- [PROBLEM DETAILS] Copy the listing exactly, leaving out every picture.
(SUPPLIED DATA begins)
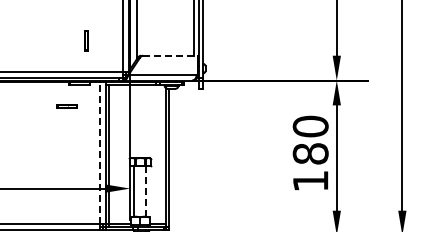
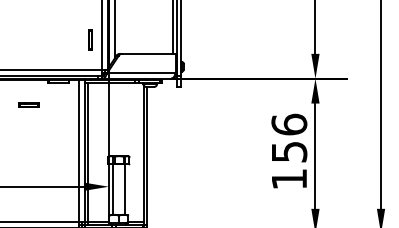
line: (85, 40) -> (89, 39), moved
line: (170, 55) -> (149, 53), dashed -> solid
line: (66, 105) -> (28, 103), moved
text: (310, 139) -> (289, 137), 180 -> 156
line: (100, 152) -> (79, 150), dashed -> solid
line: (146, 191) -> (125, 189), dashed -> solid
(SUPPLIED DATA ends)
- [TASK RESULT]
line: (85, 40) -> (89, 39), moved
line: (170, 55) -> (149, 53), dashed -> solid
line: (66, 105) -> (28, 103), moved
text: (310, 139) -> (289, 137), 180 -> 156
line: (100, 152) -> (79, 150), dashed -> solid
line: (146, 191) -> (125, 189), dashed -> solid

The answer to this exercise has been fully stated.